What happens before and/or after time isn’t our concern - but while there is time, there are absolutes.
Then, by my definition, they are not absolutes because they depend on time.
There is NO evidence for any of your key beliefs - no evidence for karma, no evidence for rebirth, no evidence for enlightenment.
Every time a criminal is imprisoned or fined that is evidence for karma: wrong actions bring unpleasant results. If you want evidence of rebirth then follow the instructions in Chapter 13 of the Visuddhimagga. If you want evidence of enlightenment then follow the path for yourself. The evidence is there; it is up to you to go and find it for yourself.
But the question of the status of the saint after death is one of those forbidden questions.
It is not a “forbidden” question, it is a useless question. It is not forbidden for theologians to discuss how many angels can dance on the head of a pin but it not a particularly useful way for them to spend their time.
We don’t know if “you” can get to nirvana.
I have already got there merely by being alive. The problem is that I do not realise that I have got there.Peak experiences. Some people come to Zen expecting that Enlightenment will be the Ultimate Peak Experience. The Mother of All Peak Experiences. But real enlightenment is the most ordinary of the ordinary. Once I had an amazing vision. I saw myself transported through time and space. Millions, no, billions, trillions, Godzillions of years passed. Not figuratively, but literally. Whizzed by. I found myself at the very rim of time and space, a vast giant being composed of the living minds and bodies of every thing that ever was. It was an incredibly moving experience. Exhilarating. I was high for weeks. Finally I told Nishijima Sensei about it . He said it was nonsense. Just my imagination. I can’t tell you how that made me feel. Imagination? This was as real an experience as any I’ve ever had. I just about cried. Later on that day I was eating a tangerine. I noticed how incredibly lovely a thing it was. So delicate. So amazingly orange. So very tasty. So I told Nishijima about that. That experience, he said, was enlightenment.
  • Zen is Boring!
    Now go and eat a tangerine. Nirvana is not “there” it is “here”. More formally:Samsara does not have the slightest distinction from Nirvana.
    Nirvana does not have the slightest distinction from Samsara.
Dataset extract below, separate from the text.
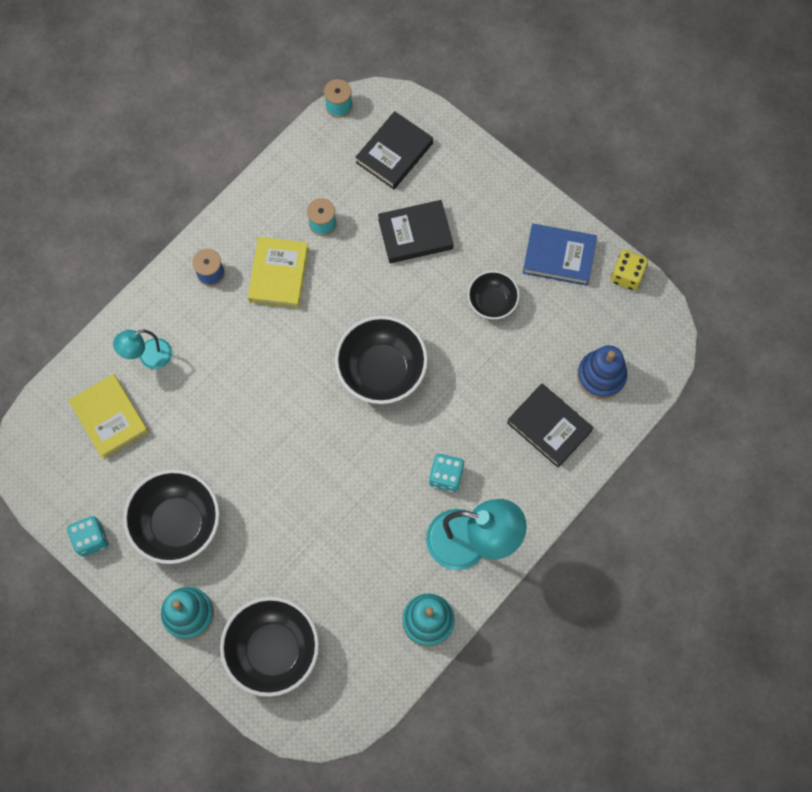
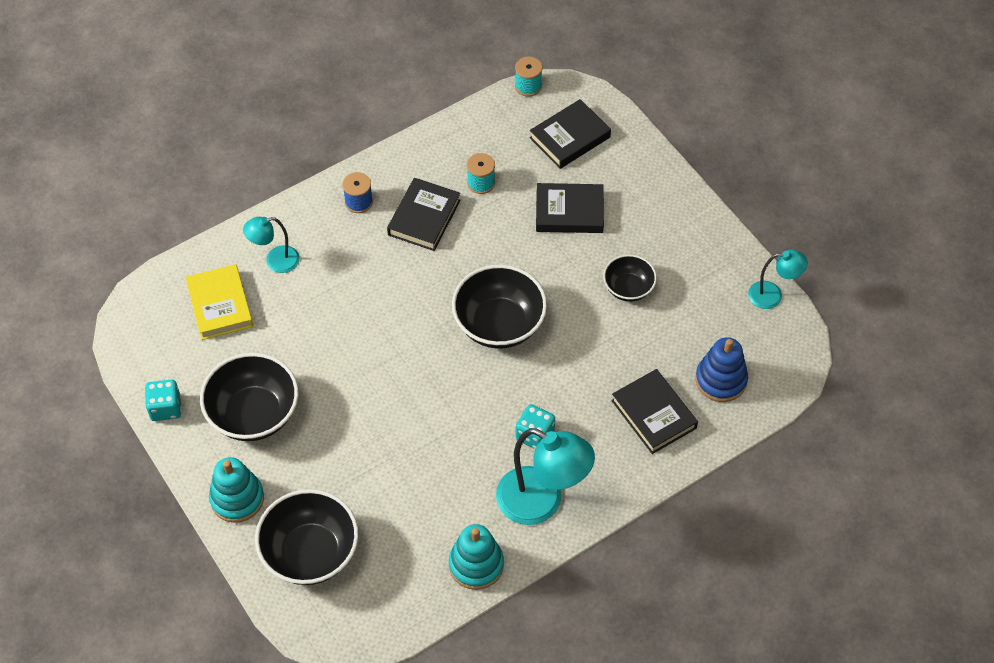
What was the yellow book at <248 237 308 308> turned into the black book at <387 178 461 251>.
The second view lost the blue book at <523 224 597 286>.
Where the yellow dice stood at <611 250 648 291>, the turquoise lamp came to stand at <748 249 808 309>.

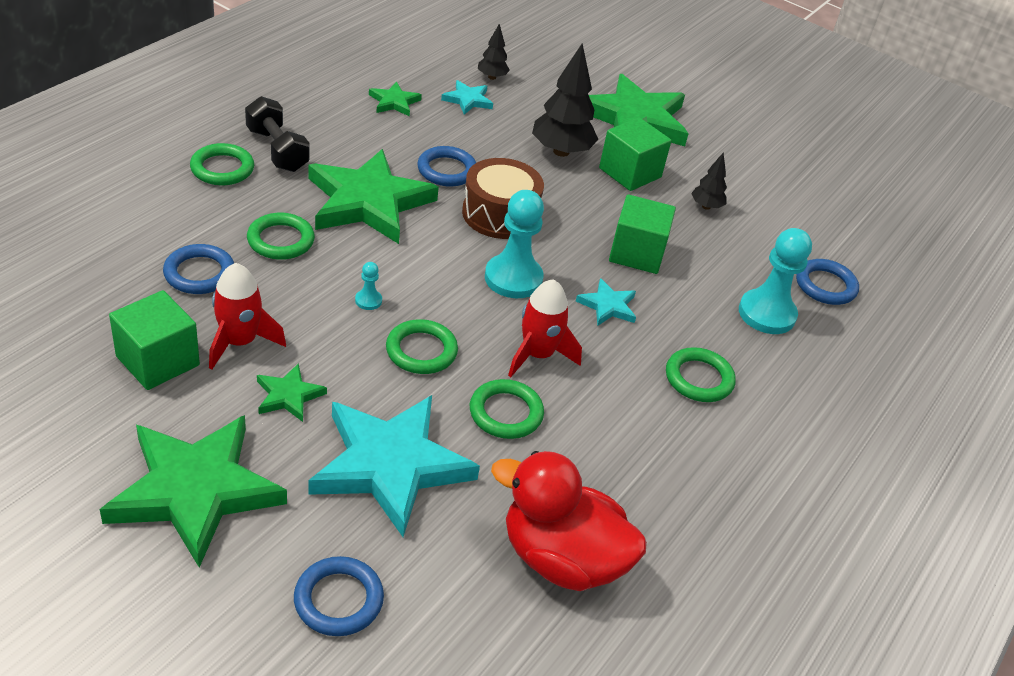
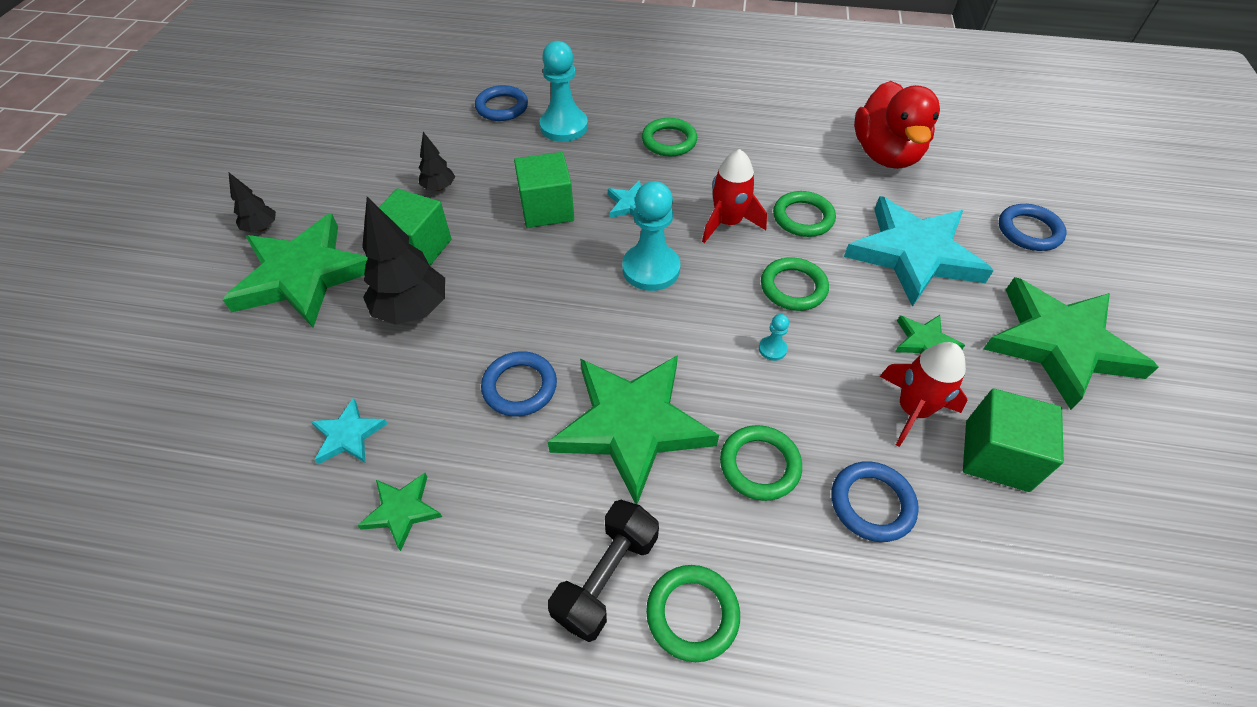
The second view lost the brown drum at <462 158 544 239>.
The black tree ended up elsewhere, having gone from <478 24 510 80> to <229 173 276 232>.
Whatever is the end of Nirvana, that is the end of Samsara.
There is not even a very subtle slight distinction between the two.
  • Nagarjuna, Mulamadhyamakakarika 25:19-20
rossum
 
My position is as close as I can get the the standard Madhyamika-Prasangika position on time, change and causation.
That doesn’t mean that the teachings on nonself, karma, and rebirth are no inconsistent. It just means someone else holds them.
How would you define “absolute” then? I define it as “not dependent on anything external to itself”.
I think that others would choose a different definition. If someone is claiming it as to morality, they are using it in to describe matters that are situaitonal or relational, hence they aren’t adopting this definition. In Western philosophy, it frequently refers to concepts, “things in themselves,” or God, which are held aparf from the world of the senses.
Every time a criminal is imprisoned or fined that is evidence for karma: wrong actions bring unpleasant results.
Every time someone profits from wrongdoing, karma is disproved.
If you want evidence of rebirth then follow the instructions in Chapter 13 of the Visuddhimagga.
That isn’t evidence for rebirth. I must think you know that.
If you want evidence of enlightenment then follow the path for yourself.
Or I could just look to those who follow the path, and find them no different than anyone else. You could look at the cultures that are most influenced by these ideas, and find them no different than any other culture.
The evidence is there; it is up to you to go and find it for yourself.
Been there, done that.
It is not a “forbidden” question, it is a useless question.
Except, as I’ve mentioned, the “useless” label is an evasion.
The problem is that I do not realise that I have got there.
No, the problem is that it is as likely as you are fooling yourself as not.